Haebig juntaba unos pocos pesos fabricando lámparas de bronce con la ayuda de Irma, una no
vidente de 42 años que, además, lo acompañaba en sus horas de soledad. Ése fue el momento en
que el periodista Free Lancer -seudónimo del escritor Raúl Arteaga- logró ubicarlo y proponerle la
escritura del libro donde relatara toda su vida, incluyendo, por cierto, los crímenes de Dardignac 81.

Memorias
Durante un buen tiempo, Roberto Haebig alardeó que dedicaría los años de encierro a escribir sus
memorias que titularía La torre del silencio, nombre rescatado de su paso como marino mercante
por Bombay, ocasión en que presenció la costumbre hindú de poner en canastos cadáveres de
huérfanos, enfermos y ancianos para que fuesen devorados por buitres liberados desde unas jaulas
elevadas. A estas construcciones se las llamaba Torre del silencio.
Tal fue la expectación que generó en los años sesenta el anuncio de esta publicación, que aún hoy
hay quienes piensan que este libro existe; sin embargo, lo más semejante que encontraremos en el
mundo de las letras corresponde, precisamente, a Los últimos días de Roberto Haebig y cuyas
antiguas ediciones de 1974 se pueden encontrar dispersas en librerías de viejo de San Diego y
Franklin.

Las razones que frustraron la publicación de La torre del silencio se debieron al arrepentimiento del
propio autor tras culminar su trabajo y revisar el manuscrito. Haebig se dio cuenta de su
incapacidad para narrar literariamente y, dado que mientras lo hacía se llevaba adelante el juicio en
su contra, omitió detalles importantes de los asesinatos, de manera de no perjudicarse más de la
cuenta. Esto hizo que las editoriales y las productoras cinematográficas dejaran de interesarse por el
enterrador de Dardignac, su truculenta historia y su versión escrita de los hechos.

Insalubre
Tras la conversación sostenida con el octogenario Roberto Haebig Torrealba en el asilo de Santa
Rosa, Free Lancer se entrevistó con personas cercanas a él -entre ellas su segunda esposa- y revisó
el voluminoso expediente del Tercer Juzgado del Crimen.
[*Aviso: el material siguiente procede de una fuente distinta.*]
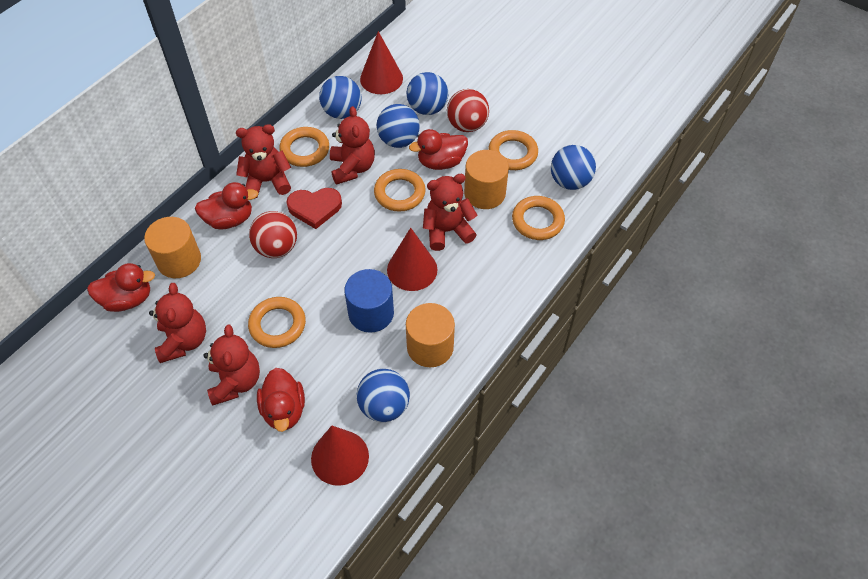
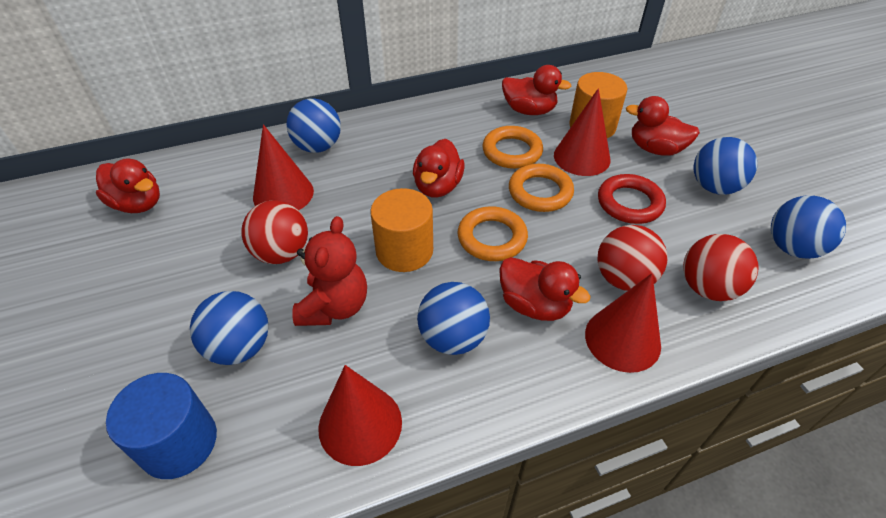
orange cylinder: 3 -> 2
orange ring: 5 -> 3
red ball: 2 -> 3
red cone: 3 -> 4
red duck: 4 -> 5
red heart: 1 -> 0
red ring: 0 -> 1
red teddy bear: 5 -> 1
Posteriormente, Free Lancer se esmeró en transcribir, en el menor tiempo posible, las palabras de su
entrevistado en un formato narrativo ágil que comentábamos al principio. Durante un par de meses,
este relato se publicó a través de entregas en el diario Las Últimas Noticias. Luego de aquello, vino
el proyecto de convertirlo en un libro editado por Royal en 1974.

El último recuerdo que guardaba Free Lancer de Roberto Haebig, una vez concluido el repaso de su
vida, era más auspicioso que al inicio: superada la enfermedad que lo tenía postrado en cama, logró
consolidar su negocio de lámparas de bronce como cliente de una fundición del paradero 21 de
Santa Rosa, de un taller moldeador y de diferentes ferreterías. Utilizó estas herramientas para
construir con tablas, palos y fonolas una habitación aparte que denominó Villa El Marino y así tener
algo de intimidad.

Una vez que contaba con el libro impreso, Free Lancer intentó ubicar al anciano para ofrecerle que
el mismo vendiera ejemplares para ganar unos pesos. Sin embargo, cuando fue en su búsqueda,
descubrió que el asilo de Santa Rosa había sido declarado insalubre y sus moradores trasladados a
diferentes lugares de Santiago. Publicó un dramático aviso en el diario La Segunda el 13 de
septiembre de 1974 para dar con su nuevo paradero.

Semejante a mis intentos de estos años por ubicar a Free Lancer.